È doveroso altresì chiarire che, qualora sussista un fattore economico limitante, lo stesso non dovrebbe mai precludere un percorso di crescita. Si può evolvere anche senza ricorrere ad investimenti impiantistici e strumentali consistenti, ma cambiando abitudini obsolete e mettendo in campo una buona dose di creatività manageriale: formazione continua ed attività di ricerca e sviluppo sono un ottimo strumento di crescita.
Ma gli imprenditori (oggi) capiscono quanto sia importante adottare le pratiche virtuose del riciclo in Azienda?
Infatti l’altro aspetto da prendere in considerazione è il contesto imprenditoriale in cui l’Azienda opera. In un settore ad esempio come quello dei rifiuti il voler investire anche ingenti capitali per adeguare le proprie tecnologie, o addirittura ipotizzare l’inizio di un’attività, potrebbe rappresentare condizione necessaria ma non affatto sufficiente.

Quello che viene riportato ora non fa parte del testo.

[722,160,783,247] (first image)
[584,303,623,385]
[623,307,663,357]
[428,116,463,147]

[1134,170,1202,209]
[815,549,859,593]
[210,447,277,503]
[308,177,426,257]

Molte associazioni ambientaliste infatti, fortunatamente non tutte, alla sola parola “rifiuto” mettono in campo evidenti barricate, senza neanche prendere in considerazione gli effettivi vantaggi che potrebbero scaturirne per la collettività. In questo caso è come se la buona pratica dimori solo nel grande concetto di raccolta differenziata senza volontariamente riflettere su come, senza impianti di trattamento dove poter conferire, si torni sempre al punto di partenza.
Un gioco dell’oca che fa leva principalmente su aspetti cruciali per la vita di un uomo, come l’igiene e la salute, spesso proponendo dati e numeri senza alcuna rilevanza scientifica e statistica. Una strumentalizzazione che alimenta consenso e che si traduce come fattore politico limitante, a mio avviso uno dei più difficili da scardinare.

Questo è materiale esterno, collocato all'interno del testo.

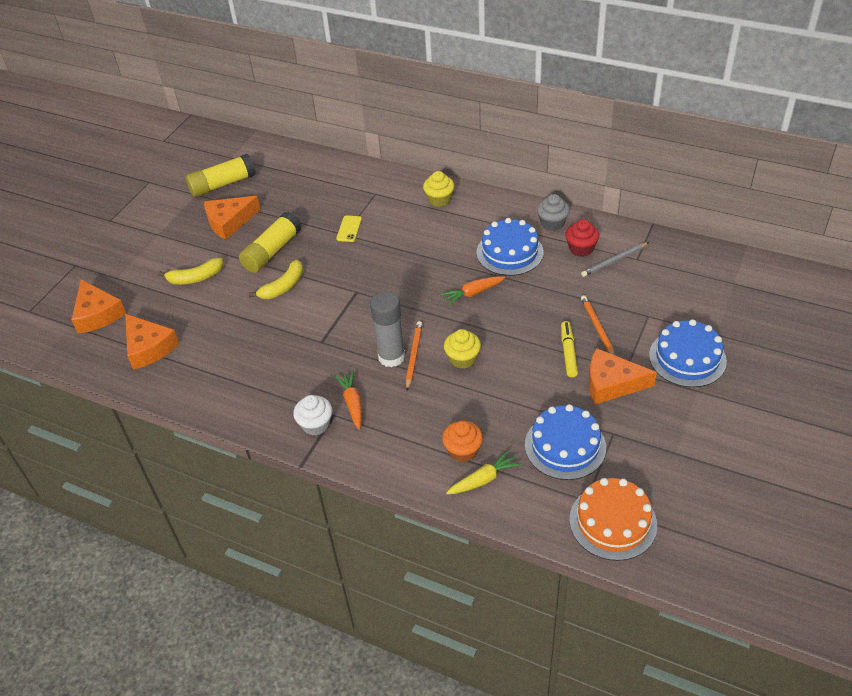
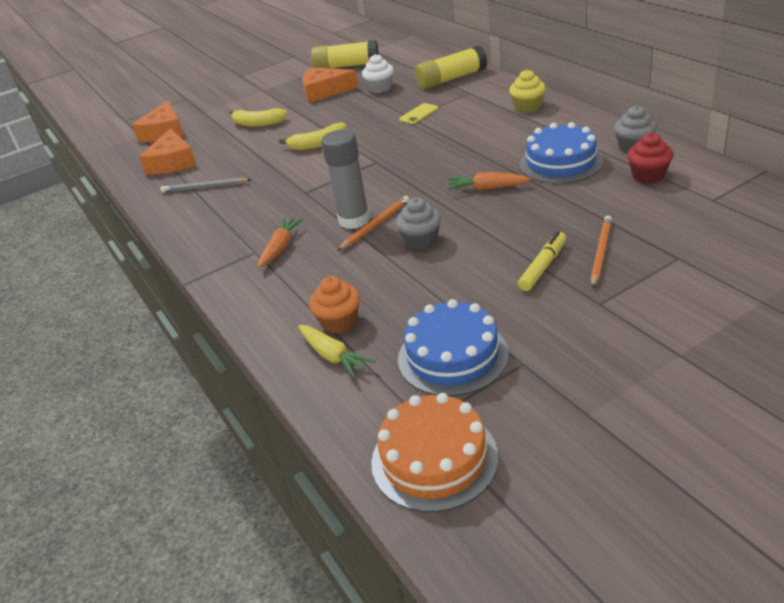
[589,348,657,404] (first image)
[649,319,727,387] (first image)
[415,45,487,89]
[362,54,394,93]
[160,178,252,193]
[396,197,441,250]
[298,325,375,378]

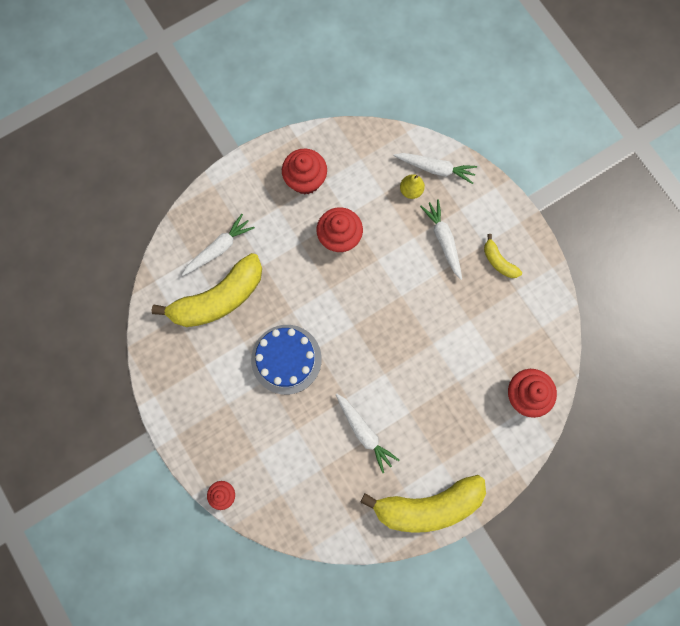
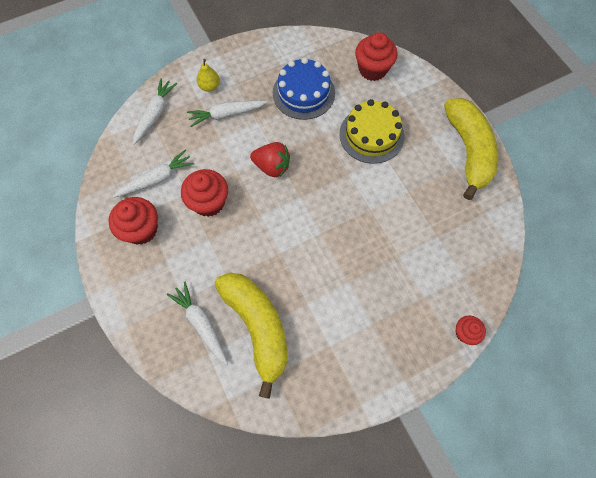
[484,234,522,278] (first image)
[250,142,290,177]
[339,99,405,164]
[273,57,335,120]
[113,150,194,198]
[197,59,220,92]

Quindi cosa dovremmo fare per superare le “barriere” fisiche o mentali che ci impediscono di attuare “bone pratiche”?
Ci troviamo ad un livello dove paradossalmente la buona pratica potrebbe consistere nella semplice educazione, che insegni a trattare il rifiuto come realmente merita di essere considerato: una risorsa destinata ad essere trasformata per il bene di tutti, non interrata a vantaggio di pochi.
La buona pratica per Alessio Mastroianni:
Fortunatamente esistono casi, anche in Italia, in cui sono state adottate soluzioni tecnologicamente avanzate che garantiscono elevati standard di prestazione e con impatto ambientale estremamente ridotto, non dimentichiamo come quello di Brescia sia stato considerato da subito tra i migliori termovalorizzatori d’Europa.

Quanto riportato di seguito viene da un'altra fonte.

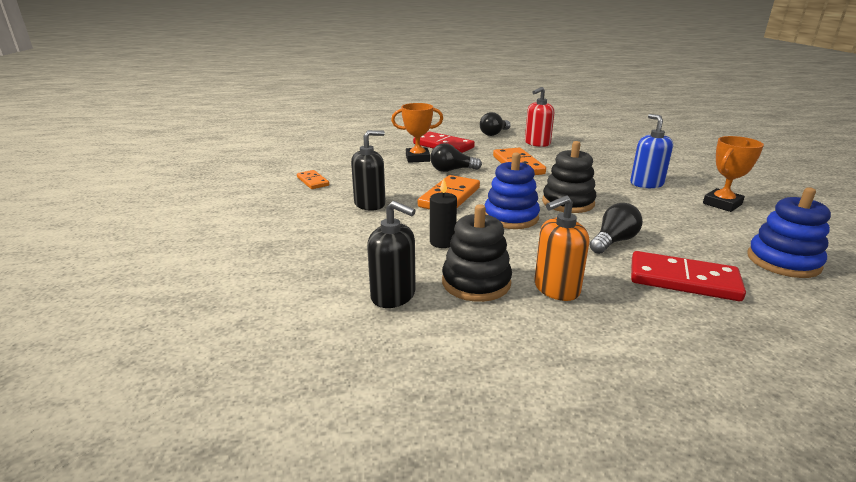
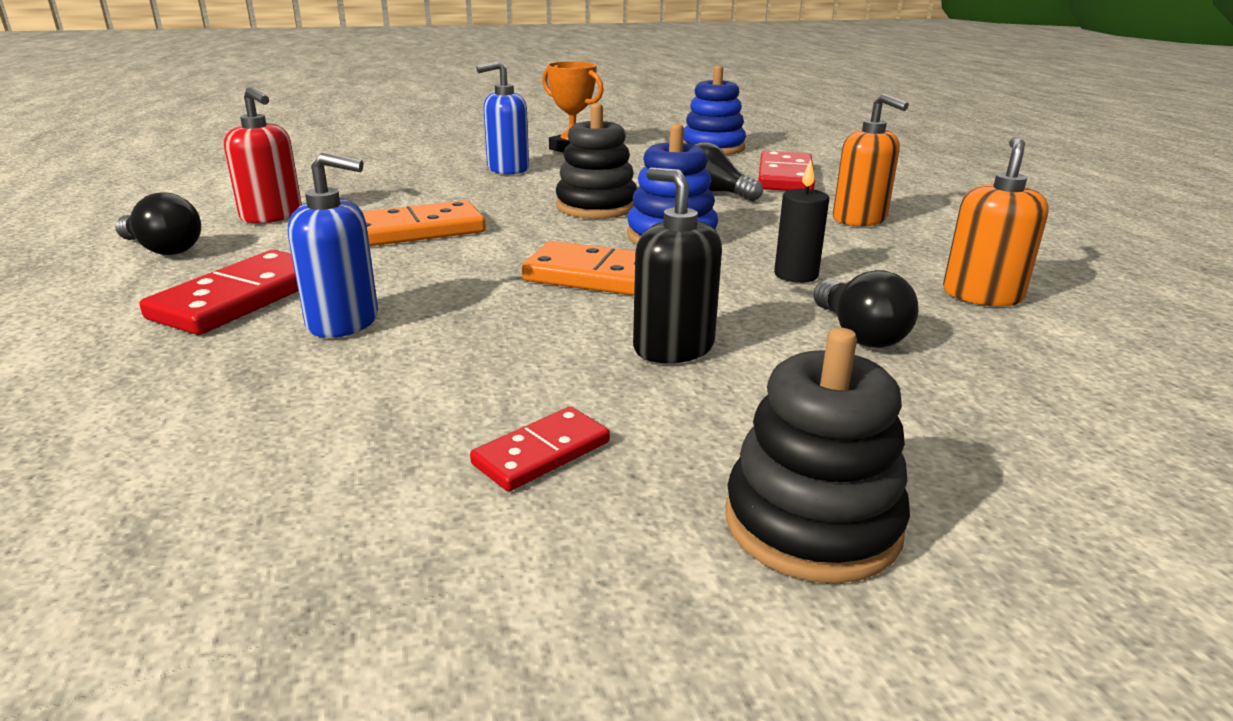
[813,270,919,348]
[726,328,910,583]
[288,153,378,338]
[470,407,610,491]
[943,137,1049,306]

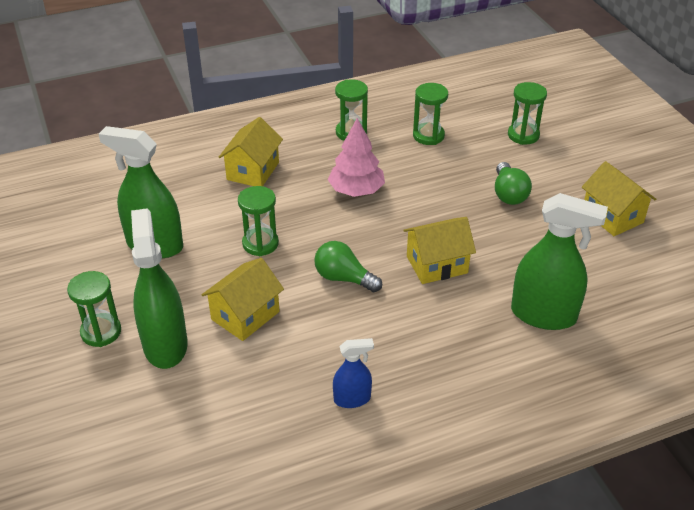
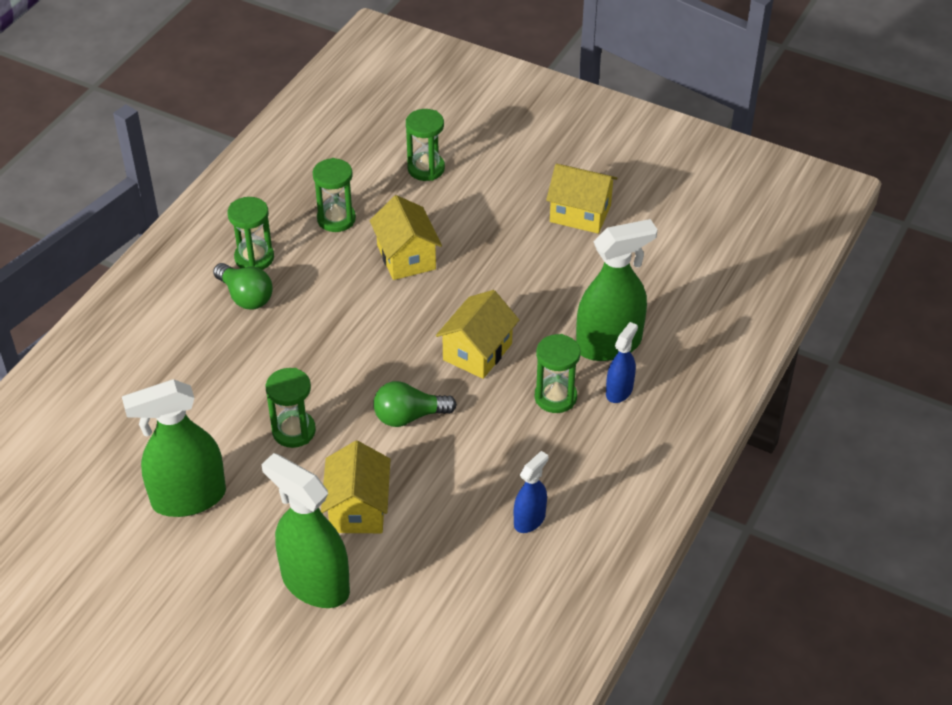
[328,118,385,197] (first image)
[606,322,638,403]
[535,334,580,413]
[369,195,442,280]
[213,263,272,309]

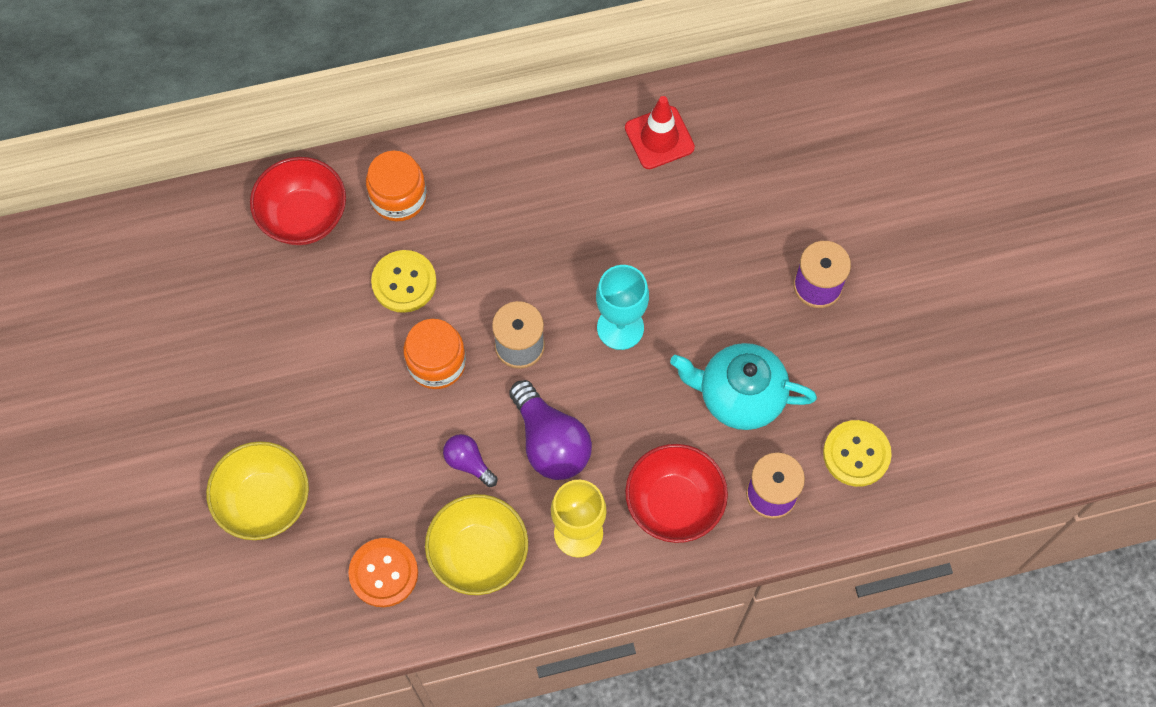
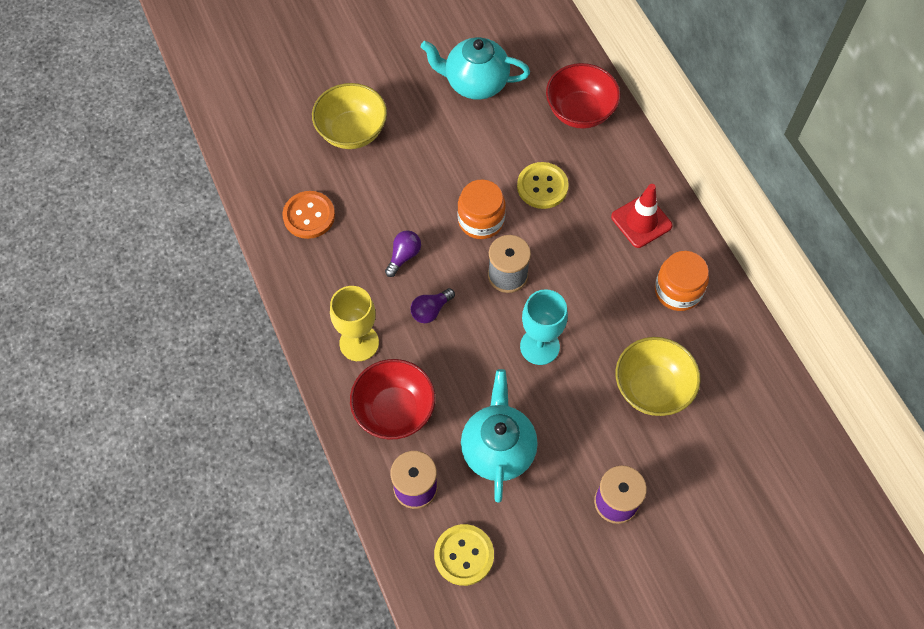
[421,37,530,100]
[655,251,709,311]
[616,337,701,416]
[611,184,672,248]
[411,288,455,323]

È evidente come esista una discriminazione geografica in tal senso, che pone le regioni del nord sicuramente ad uno stadio di ricettività avanzato anche in termini di coscienza civile. Molto spesso purtroppo da alcune regioni si è costretti a ricorrere persino all’ausilio di altre nazioni, che ringraziamo.
Questo fattore geografico limitante genera una discrepanza enorme a livello territoriale e pone una serie di interrogativi soprattutto in ottica di attrattività degli investimenti. Che certezza ho infatti di ricevere le giuste autorizzazioni per poter operare? Soprattutto in che tempi? Dubito seriamente infatti che non ci siano imprenditori disposti ad investire dove è palese una reale esigenza.
Ritengo che la combinazione dei fattori che ho elencato sia alla base di uno sviluppo di una vera Economia Circolare. Se manca uno solo di questi, il cerchio non si chiude.